Nice long informative article-a lot of bio









“Remember the ladies,” Abigail Adams had said, but it seemed that no one had. “I have argued with [Wendell] Phillips and the whole fraternity and all will favor enfranchising the negro without us,” Elizabeth Cady Stanton told Susan B. Anthony as soon as the war was over. “Woman’s cause is in deep water.”

For almost two decades Stanton had been passionately committed to securing equal rights for American women. The author of the Declaration of Rights and Sentiments that had been read at the Seneca Falls woman’s rights convention in 1848, which she had helped to organize, Stanton had been married for twenty-five years to Henry Brewster Stanton, a well-known abolitionist whom she had met at the home of her cousin Gerrit Smith. Defying stereotypes about women activists being mean, mannish, and unmarried, she had given birth to seven children; she was round and rosy; her hair was snow white, her manner amiable, her dress an unoffending and forgettable calico. Said a friend of the fossilized men who sat open-mouthed when Stanton appeared in public, “Our fossil is first amazed—next bewildered—then fascinated—then convinced—not exactly of the doctrine of woman’s suffrage, perhaps—but at any rate that a woman to be an advocate of that doctrine need neither be a fright nor a fury.”

As a girl, she had been accomplished in chess, horseback riding, Greek, and the law (her father was a judge), and now, at fifty years old, she had not forgotten being told she should study only French, music, and dance—or that her father wished she had been a boy. She hadn’t wanted to be a boy; she just wanted to be a person who enjoyed the same privileges.

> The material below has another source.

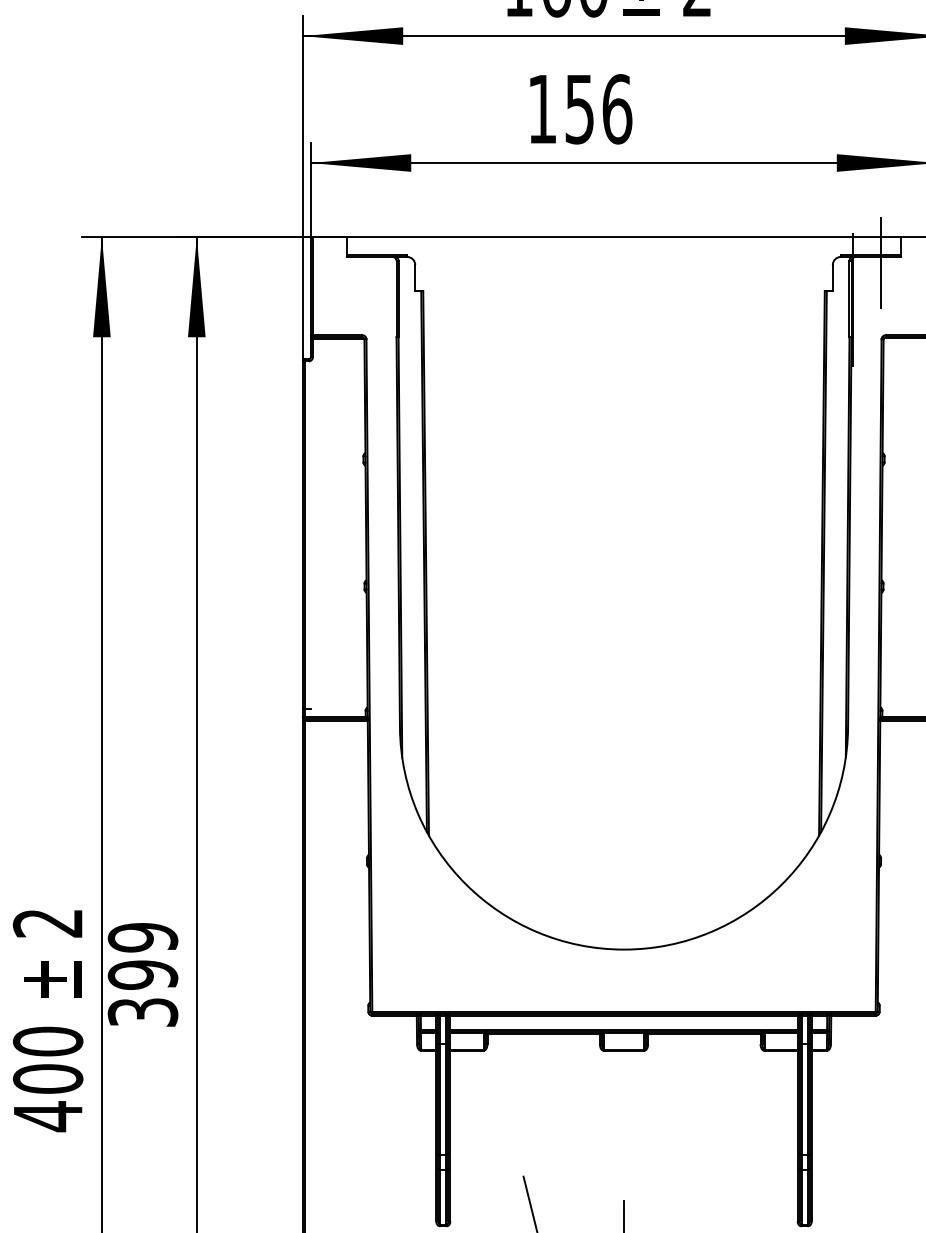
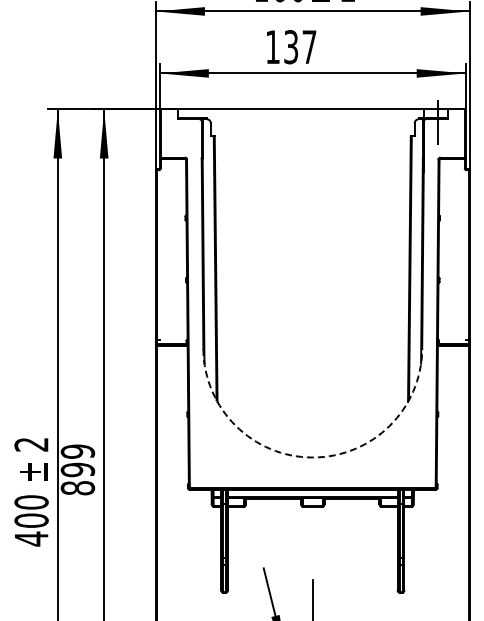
text: (598, 109) -> (300, 47), 156 -> 137
arc: (623, 949) -> (312, 457), solid -> dashed
text: (142, 1013) -> (77, 488), 399 -> 899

Growing up in Johnstown, New York, she had been influenced by the remarkable evangelist Charles Grandison Finney, one of the burned-over district’s most charismatic preachers. At twenty-nine, while practicing law in Adams, New York, Finney had undergone a conversion experience during which he committed himself to teaching the Gospels. He was ordained three years later, in 1824. In cities such as Utica, Auburn, and Troy and then Boston and New York, he sermonized in a plain but vigorous evangelical style that galvanized listeners; speaking at a giant revival in Rochester, New York, he told his audience that each individual was a moral agent, that slavery was wrong—he refused to give communion to slaveholders—that liquor, tobacco, and caffeine were pernicious, and that men, and women too, could relinquish sin, renew themselves, and love God without intermediaries. He actually welcomed women into the prayer meeting, where they were invited to testify, and took his sense of equal rights to Oberlin College, a pioneering institution in coeducation that, regardless of race, admitted women as well as men. “Men came to Oberlin for various reasons,” the activist Lucy Stone would say, “women, because they had nowhere else to go.”